Shari Eaton, Peloton's chief people officer, said in an recent interview that the company is taking the actions so employees can benefit as it works on its turnaround efforts.

"The extraordinary circumstances that we find ourselves in now really give us that chance to pause and look at what it is that we can do to ensure future success," Eaton said.

In one of the internal memos, Peloton told employees that eligible team members will have their post-IPO options repriced to Peloton's closing price on July 1 of $9.13.

The company is also accelerating the vesting requirement by one year for eligible unvested restricted stock units that have more than eight vesting dates left in their vesting schedule. That lets employees access the value of the stock units sooner, Eaton said. The change does not apply to hourly employees or C-suite executives, the company noted.

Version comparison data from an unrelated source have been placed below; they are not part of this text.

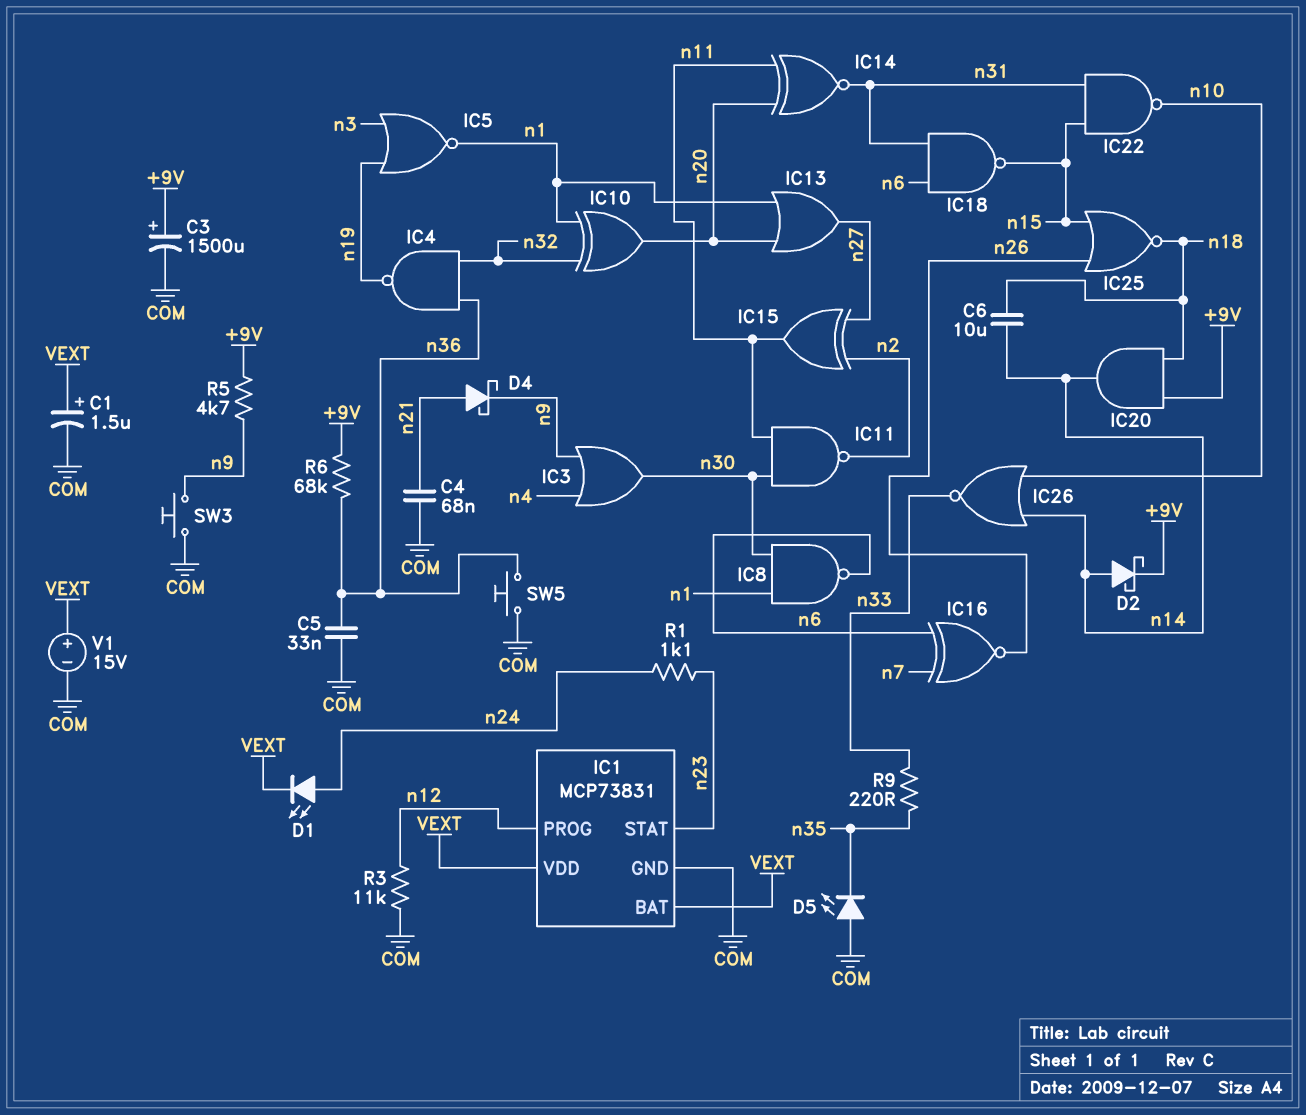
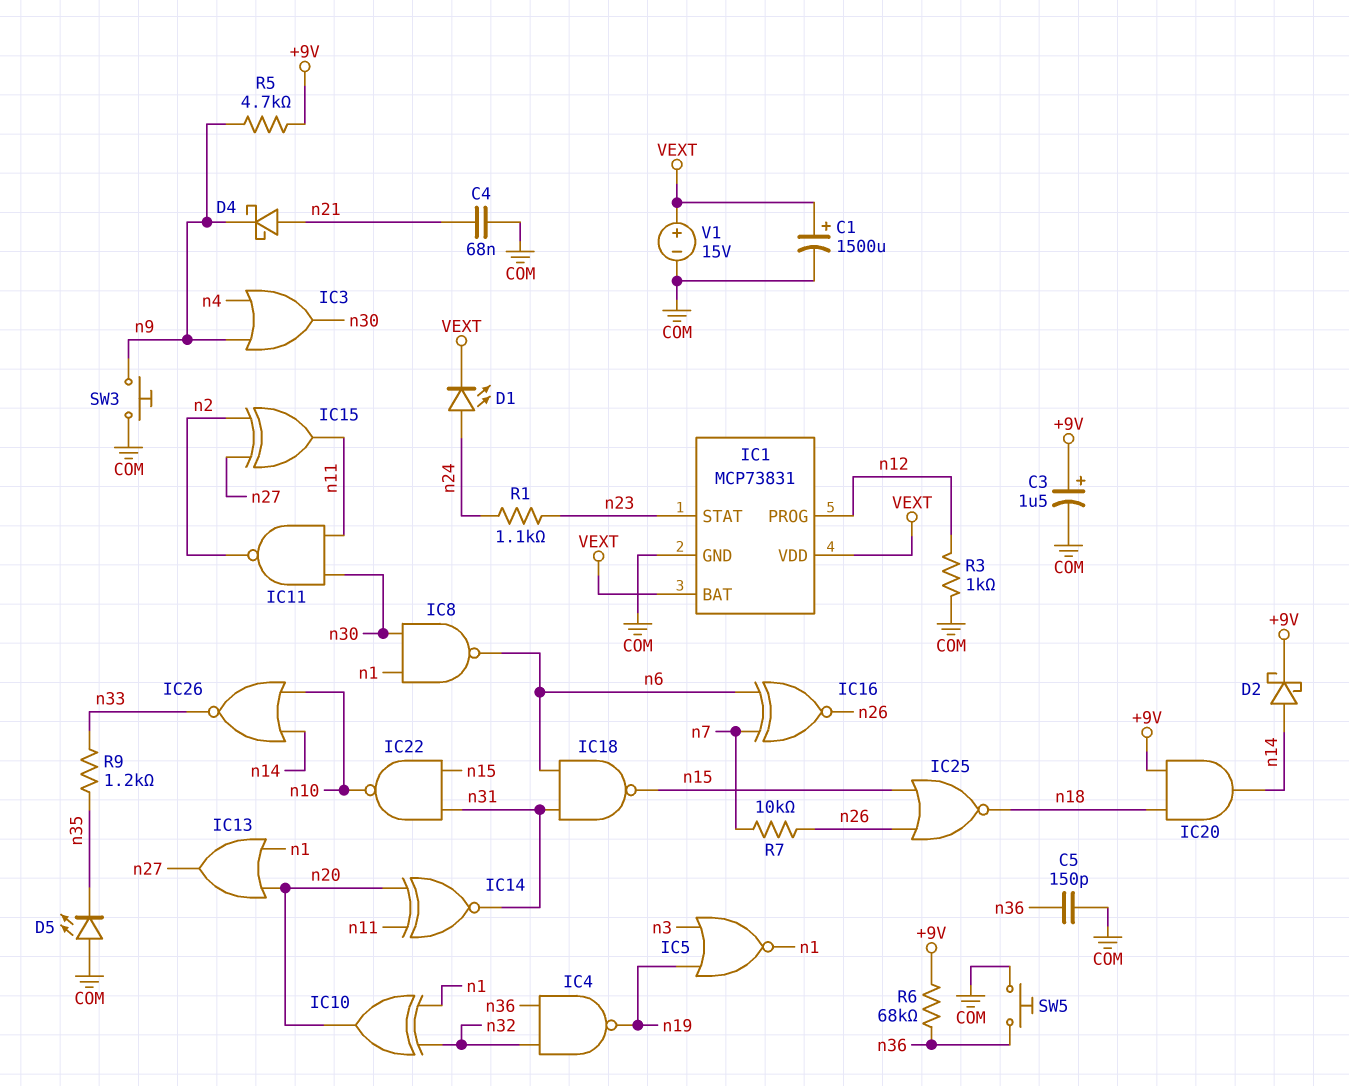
C1: 1.5uF (plus VEXT, minus COM) -> 1500uF (plus VEXT, minus COM)
C3: 1500uF (plus +9V, minus COM) -> 1.5uF (plus +9V, minus COM)
C5: 33nF (COM, n36) -> 150pF (COM, n36)
C6: 10uF (n14, n18) -> none
R3: 11k (COM, n12) -> 1k (COM, n12)
R7: none -> 10k (n7, n26)
R9: 220 (n33, n35) -> 1.2k (n33, n35)

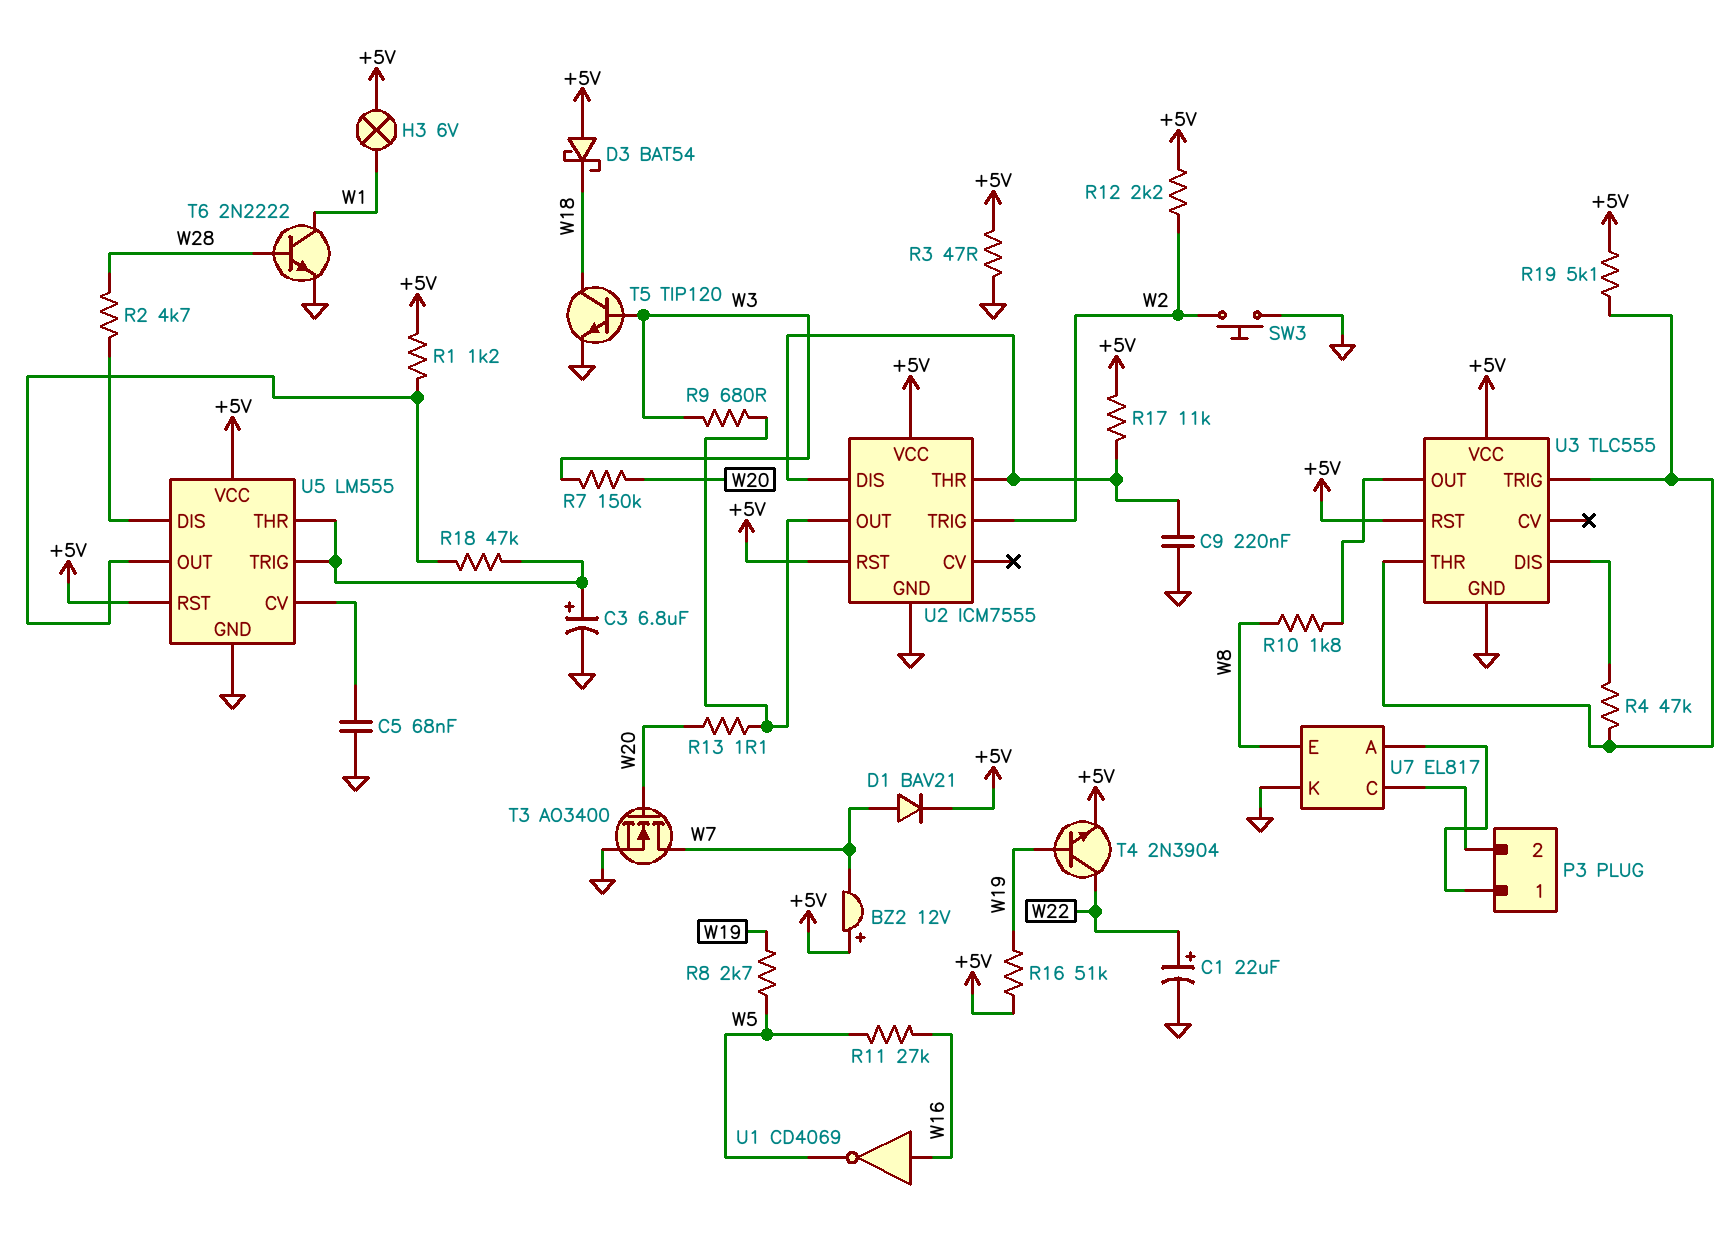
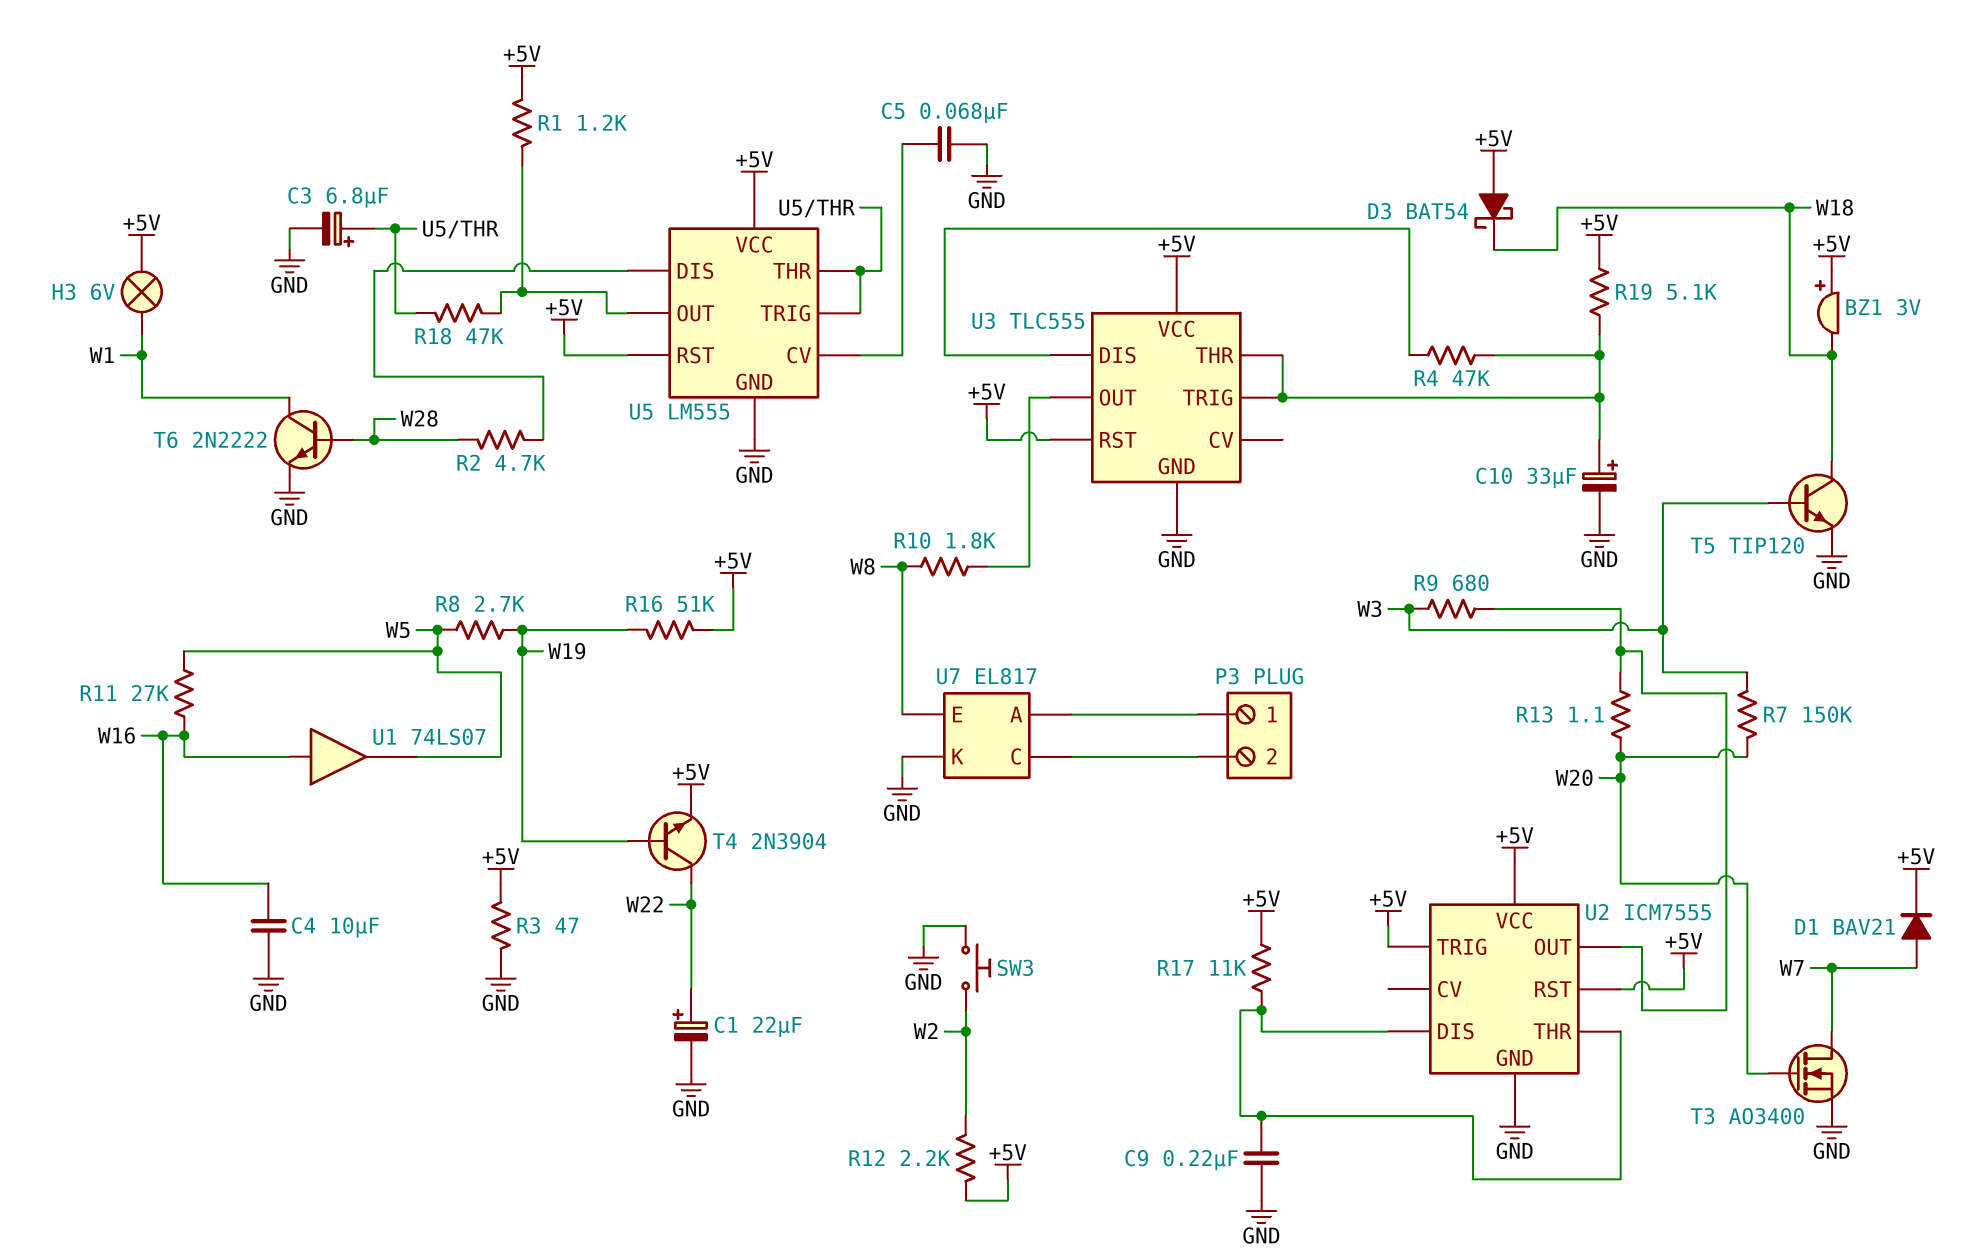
BZ1: none -> buzzer 3V (plus +5V, minus W18)
BZ2: buzzer 12V (plus +5V, minus W7) -> none
C4: none -> 10uF (GND, W16)
C10: none -> 33uF (plus U3/THR, minus GND)
U1: NOT CD4069 (in W16, out W5) -> buffer 74LS07 (in W16, out W5)
U2 pin TRIG: W2 -> +5V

Not every Peloton employee owns or wants stock in the company. Instead of an equity grant, Peloton's hourly workers in September will be eligible for a one-time cash bonus to be paid before the end of February, according to one of the company internal memos.

Many of the company's hourly employees have said they would prefer to receive cash compensation over longer-term equity grants, Eaton said.

Peloton said people who are employed on an hourly basis as of July 1 will be eligible for the one-time bonus as long as they stay with the company through January 23. The amount of the bonus will vary for people across the business, Eaton said. Any equity awards granted in the past will remain unaffected.

Peloton also told its employees recently that it had finished conducting its first pay equity study with Aon, a third-party consultancy.

The company said it identified less than 4 percent of its workforce, or 206 people, had a base pay disparity relative to peers that could not be explained by factors such as level of work, geography or tenure. Peloton said it took immediate action to eliminate the disparities.